Monday, August 8, 2011

In memoriam: Glissant asserting a baroque nature



A few years one of the biggest surprises in my MA coursework was a Caribbean literature class, a course taken out of necessity without much previous knowledge, which still provides leads and insights (e.g. exposure to the poetics of José Lezama Lima).  A second unexpected gift was working through Édouard Glissant's Poétique de la Relation.  Like many Carribean poets who take Deleuze and Guattari seriously into their account of archipelagic thinking, Glissant's work never seems as forced or militant (though he certainly engages multiple political fronts).  I recently ran into his short piece, "Concerning a Baroque Abroad in the World".

What is important there is his attempt to pull the baroque crisis of subjectivity away from purely human qualifications.  His essay is fundamentally about a Nature as a representation that works through proliferation rather than depth.  The Baroque, understood as this crisis of meaning, also gives way to a rift between human history and Nature.  (A consequence was the proliferation of landscape paintings in the 17th century.)  Horror vaccui dictates extremes: anti-Nature, pro-Nature, counter-Nature, super-Nature.  A positive outcome of this psychosis might be a moment of reformulation.

 What Glissant means here is that the (historical) Baroque is an allergic reaction to the rationalist certainty of penetrating into the depths of things.  Neobaroque thinking argues that these are historical patterns, repeating like archipelagos.  Following William Egginton, among others, this seems to be good and bad -- depending on how the allergen and allergy is mobilized in a particular text.

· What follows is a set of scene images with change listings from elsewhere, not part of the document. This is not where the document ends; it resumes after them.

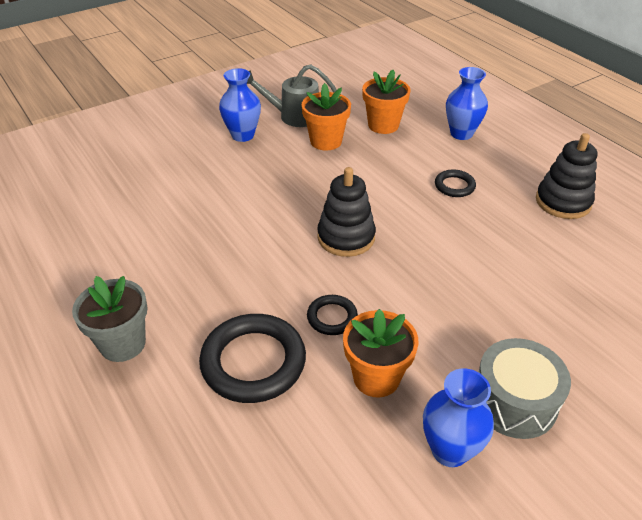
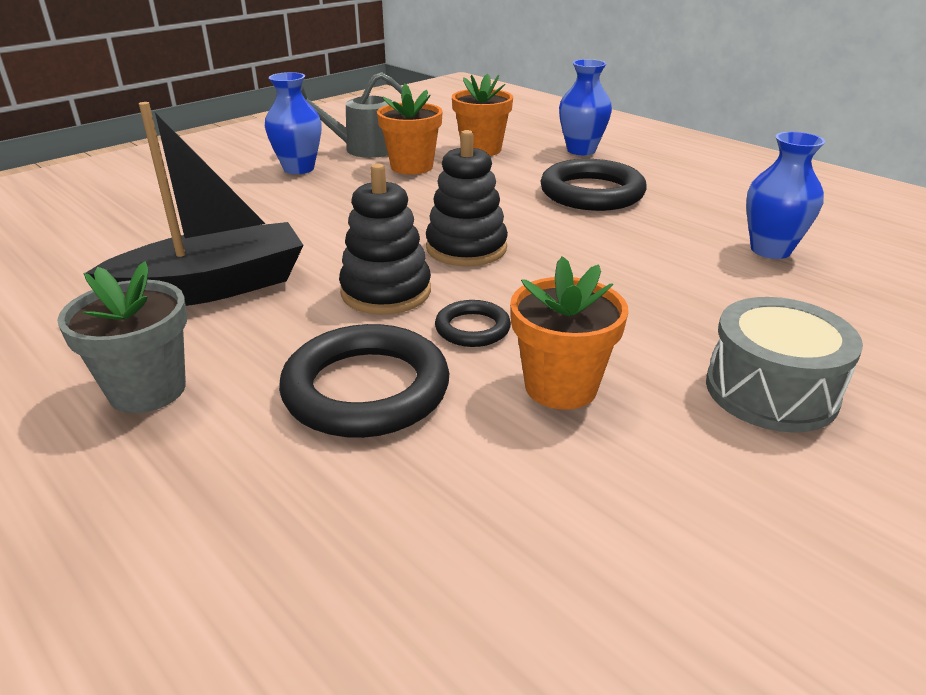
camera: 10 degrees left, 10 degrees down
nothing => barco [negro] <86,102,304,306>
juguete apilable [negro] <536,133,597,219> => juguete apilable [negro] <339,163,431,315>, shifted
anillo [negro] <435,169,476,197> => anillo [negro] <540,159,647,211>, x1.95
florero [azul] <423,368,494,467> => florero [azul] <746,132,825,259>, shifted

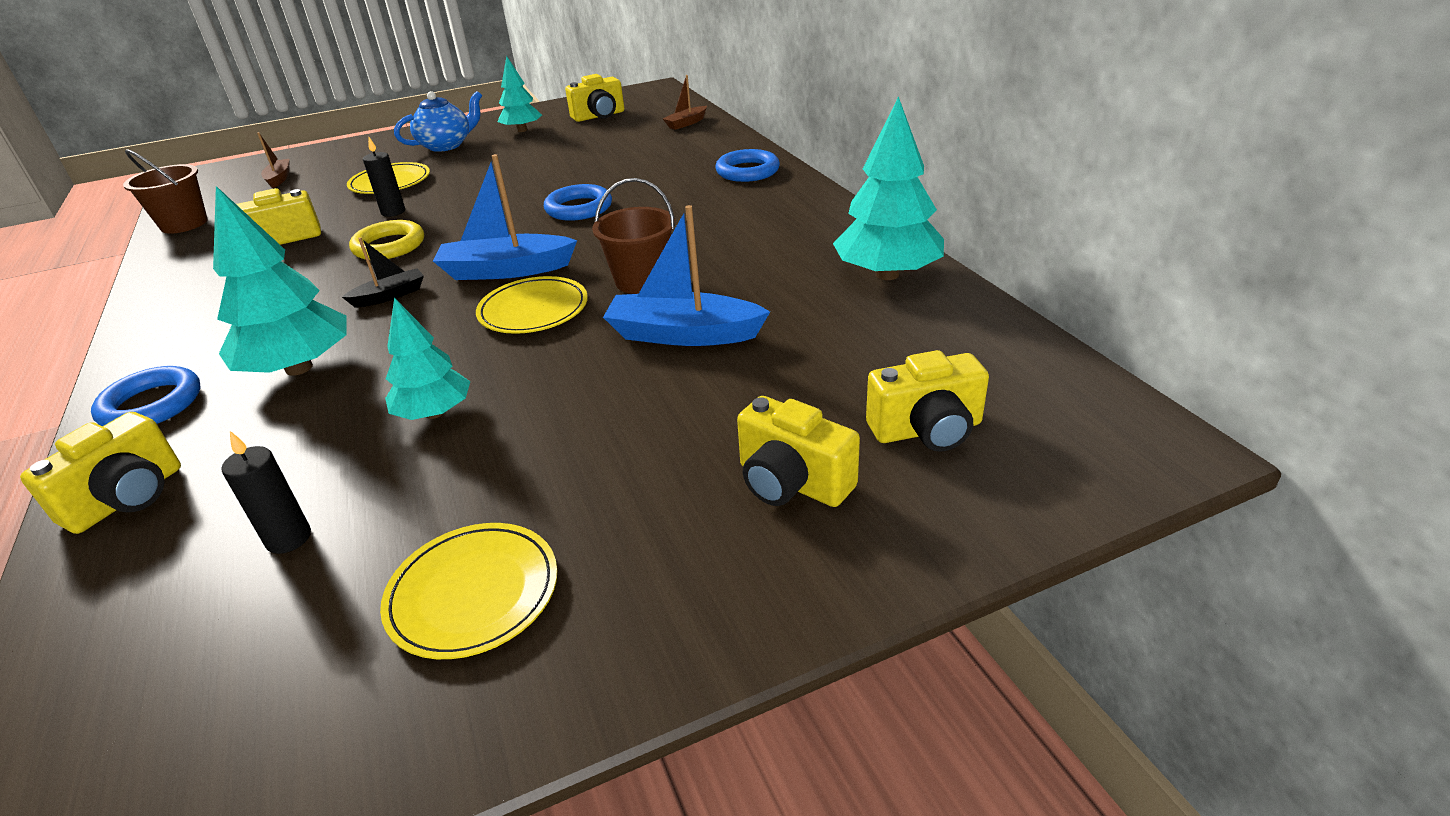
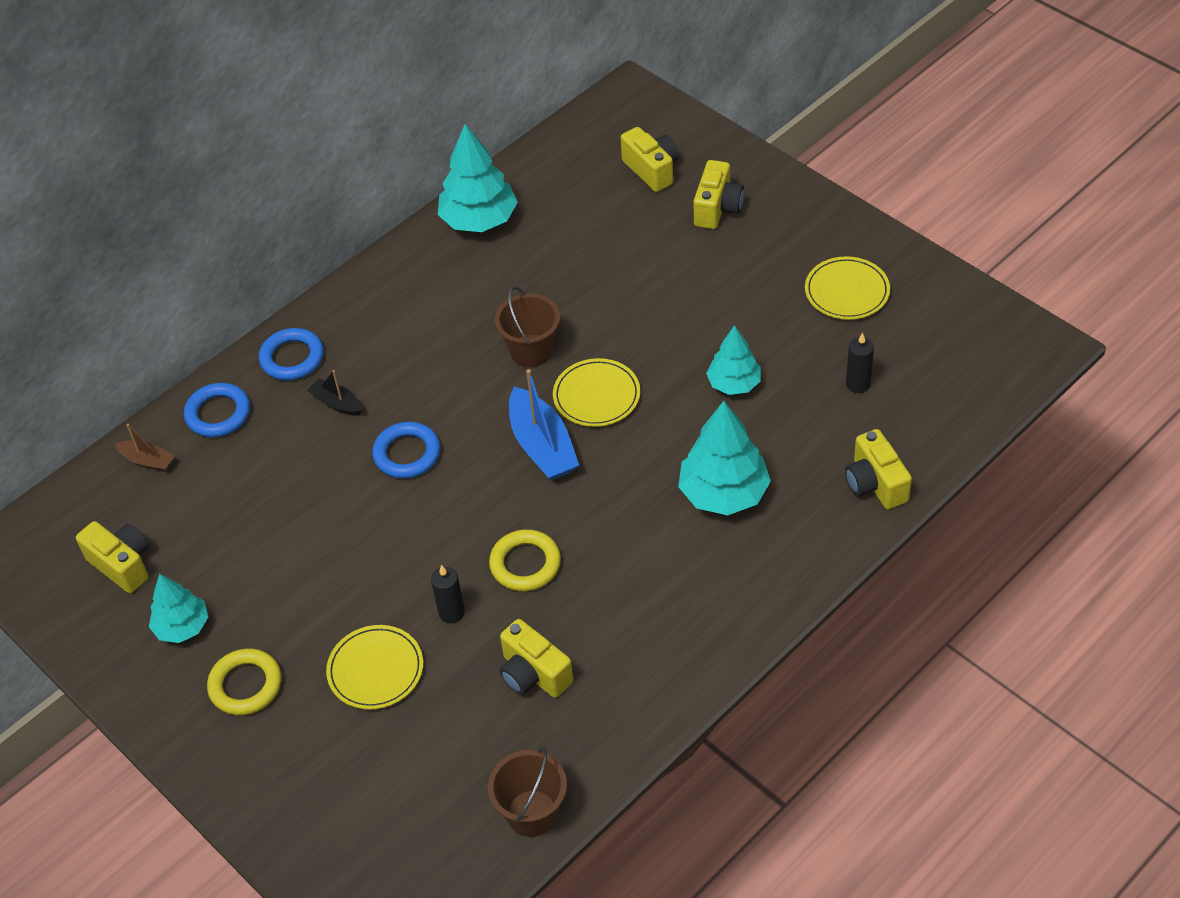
camera: 110 degrees left, 15 degrees up
anillo [azul] <91,366,201,426> => anillo [azul] <184,383,250,437>, shifted
tetera [azul] <394,91,482,152> => anillo [amarillo] <207,648,282,715>
barco [negro] <342,237,424,308> => barco [negro] <307,370,363,416>, shifted
cámara [amarillo] <20,412,181,534> => cámara [amarillo] <845,429,912,509>, 120 degrees counterclockwise
barco [marrón] <257,132,290,188> => nothing
barco [azul] <603,205,770,346> => nothing

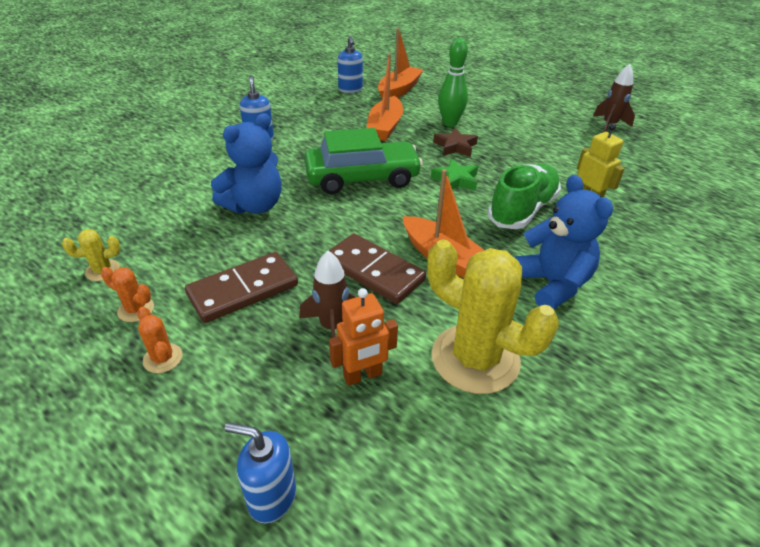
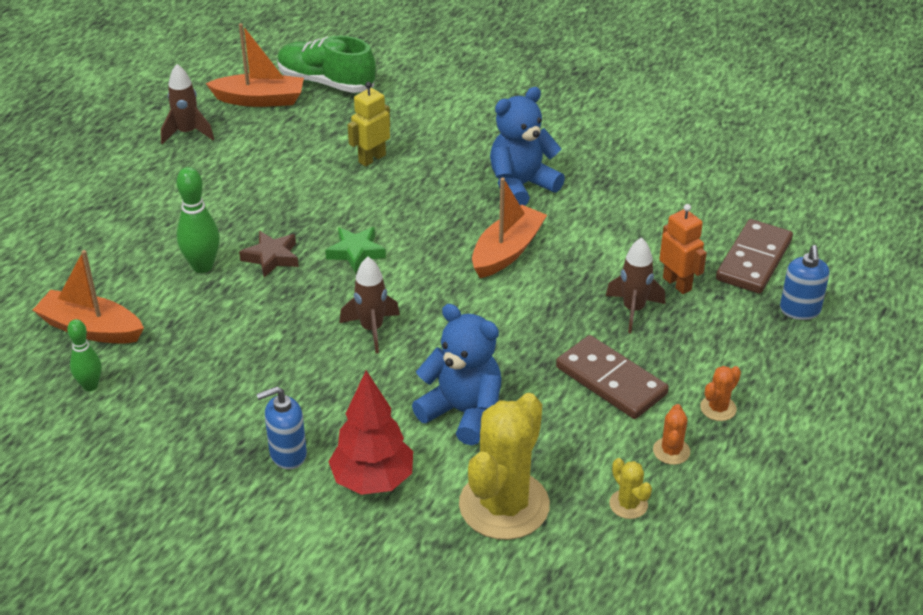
camera: 100 degrees left, 0 degrees up
dispensador de jabón [azul] <338,36,363,93> => bolo [verde] <67,319,102,391>
barco [naranja] <367,53,403,141> => barco [naranja] <206,23,304,107>, shifted
zapato [verde] <488,164,561,229> => zapato [verde] <277,36,376,93>, shifted
nothing => árbol [rojo] <328,370,413,495>
coche [verde] <304,128,423,194> => cohete [marrón] <340,257,400,353>
cactus [amarillo] <427,240,559,394> => cactus [amarillo] <459,393,550,540>, shifted
ficha de dominó [marrón] <329,234,426,304> => ficha de dominó [marrón] <716,219,793,294>, shifted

Thus the Nature of the Baroque is about extreme inclusion.  For Glissant the possibly more horrifying inverse is also true because inclusion also means here expansion and absorption into a Master worldview.  To flip back again this absorption also folds in plurality into the monologic, fascist and centralized.  It insures that the World understood qua World (or even Word) is unstable, expanding and boiling over.  This points to the "moment of reformulation" mentioned above.